Harlan era un chico alto, de piel oscura y pelo negro, que acababa de cumplir diecisiete años. O, al menos, eso creía. En la cárcel no había ni calendarios ni relojes, nada que los ayudara a calcular la interminable caída libre de días y noches. Como si desearan aumentar la desorientación, hasta las rutinas variaban de un preso a otro, de modo que a unos los enviaban a trabajar mientras otros dormían.

—¿De qué hablas ahora, Harlan? — preguntó el chico de la celda de al lado, asomado entre los barrotes.

—De la moneda. Ha caído veintitrés veces seguidas de cara. No está trucada. No hay ninguna razón para que...

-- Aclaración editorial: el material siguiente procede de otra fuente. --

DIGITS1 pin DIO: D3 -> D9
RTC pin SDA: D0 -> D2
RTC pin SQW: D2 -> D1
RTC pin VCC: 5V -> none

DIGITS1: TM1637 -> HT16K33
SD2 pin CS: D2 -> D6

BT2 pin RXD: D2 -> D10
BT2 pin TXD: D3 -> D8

—Tampoco la hay para que no lo haga. ¿Es que no estudiaste la ley de probabilidad en el instituto? Si lanzas una moneda muchas veces, al final empiezas a ver patrones.

Harlan abrió la mano y examinó la moneda. Le dio vueltas en la palma de la mano hasta que reflejó la tenue luz de la celda.

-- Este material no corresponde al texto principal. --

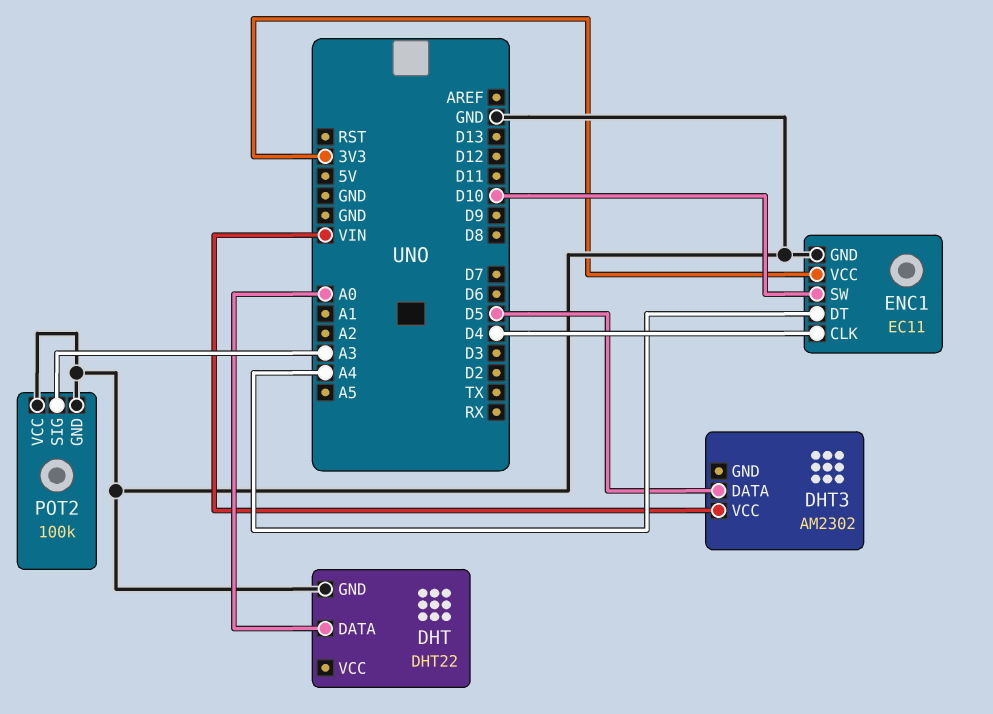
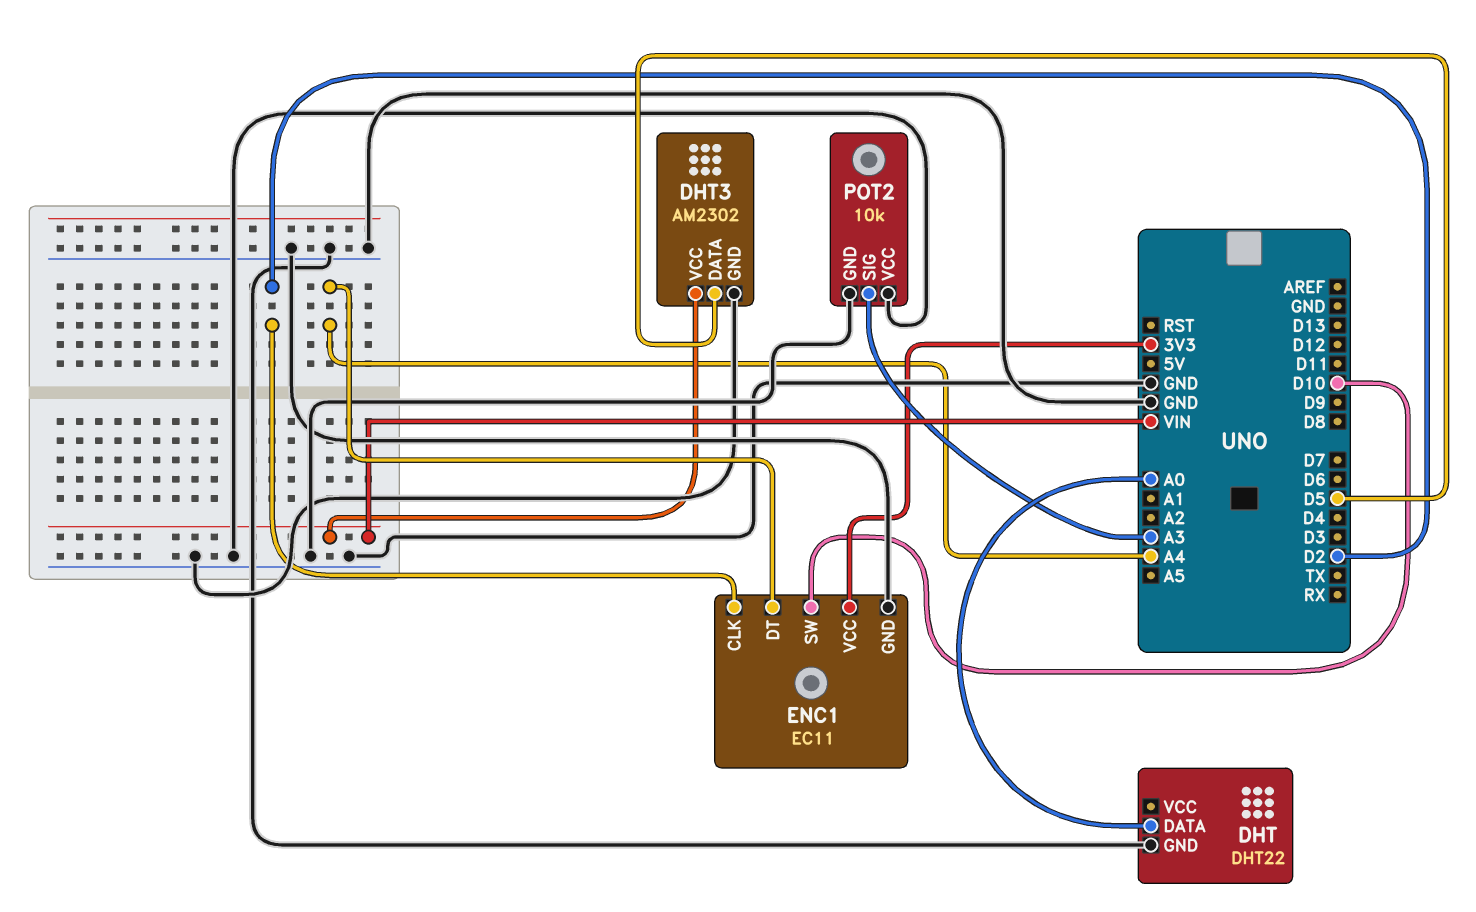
DHT3 pin GND: none -> GND
ENC1 pin CLK: D4 -> D2
POT2: 100k -> 10k

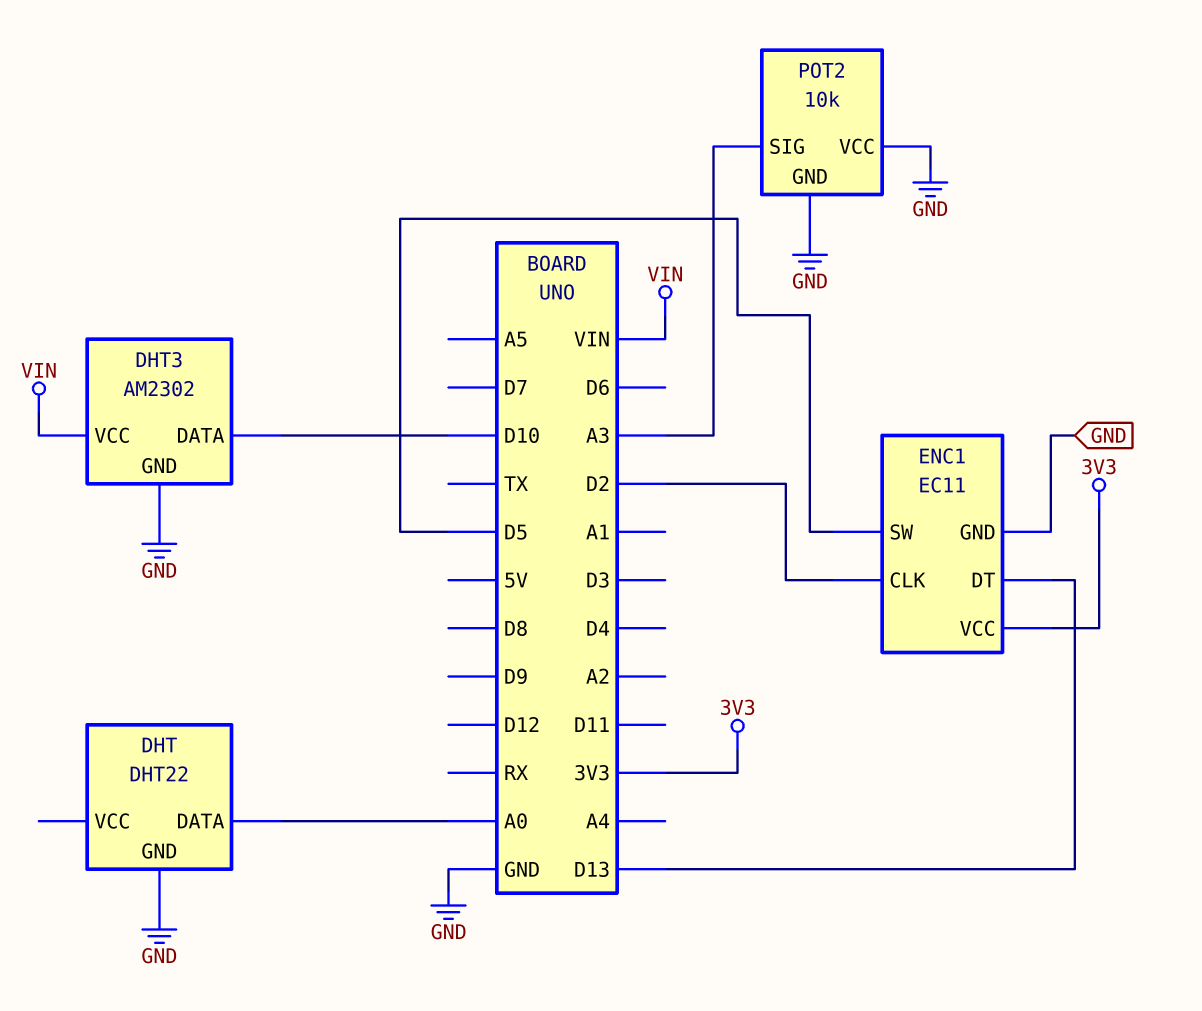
DHT3 pin DATA: D5 -> D10
ENC1 pin DT: A4 -> D13
ENC1 pin SW: D10 -> D5

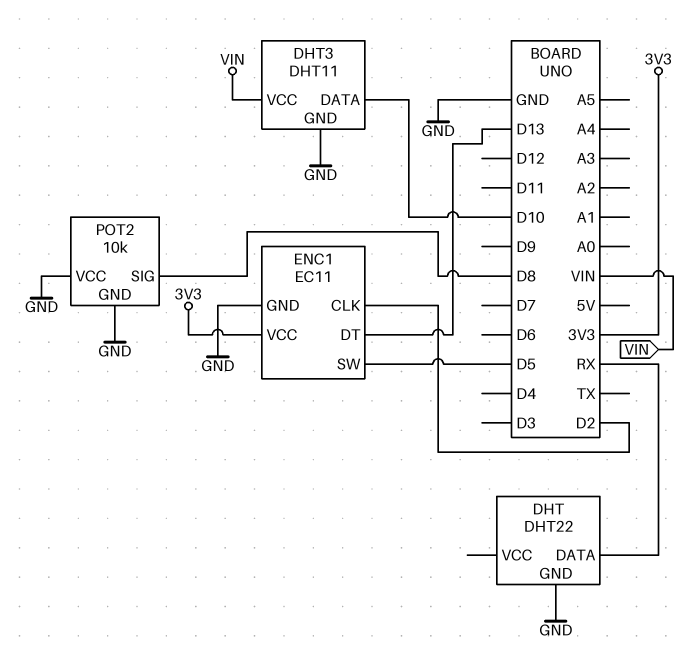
DHT pin DATA: A0 -> RX
DHT3: AM2302 -> DHT11
POT2 pin SIG: A3 -> D8

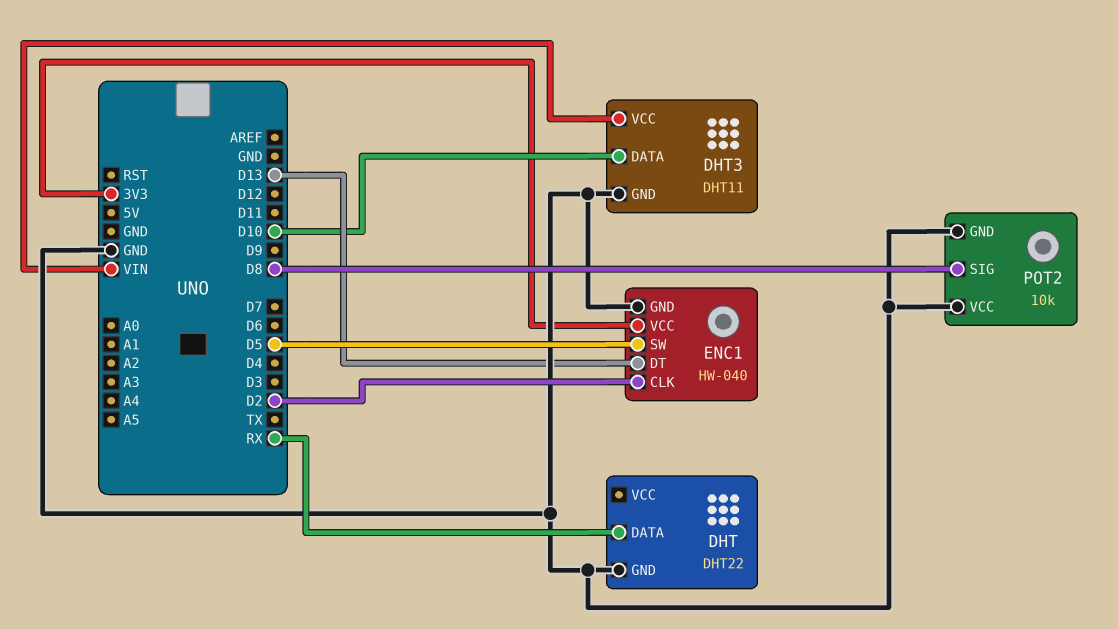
ENC1: EC11 -> HW-040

—Tú crees que no significa nada.

—Si te pasas todo el día lanzando una moneda y fijándote en cómo aterriza, significa que llevas aquí demasiado tiempo. Y solo hay una forma de salir: confesar.

—Ya he confesado —respondió

Harlan sin levantar la vista—. Todos los días. Una y otra vez...

—Lo dices, pero no te lo crees.

—Tú has confesado —dijo Harlan —. Entonces, ¿por qué sigues aquí? ¿Por qué no se ha ido nadie?

Tras pensárselo unos segundos, el chico se encogió de hombros.

—Tienen sus razones. A lo mejor todavía tenemos que aprender más cosas.

Dicho lo cual, se alejó sigilosamente de los barrotes y se tumbó con aire cansado en su colchón.

Harlan hizo rodar la moneda entre los nudillos, como si fuera una ficha de casino, y echó un vistazo a la pared del otro lado de la celda. Aunque suponía que no sería nada más que un apoyo arquitectónico, al observarla de cerca había descubierto que estaba hueca y tenía el ancho suficiente para que cupiera una persona. Lo que desconocía por completo era adónde conducía, si es que conducía a alguna parte.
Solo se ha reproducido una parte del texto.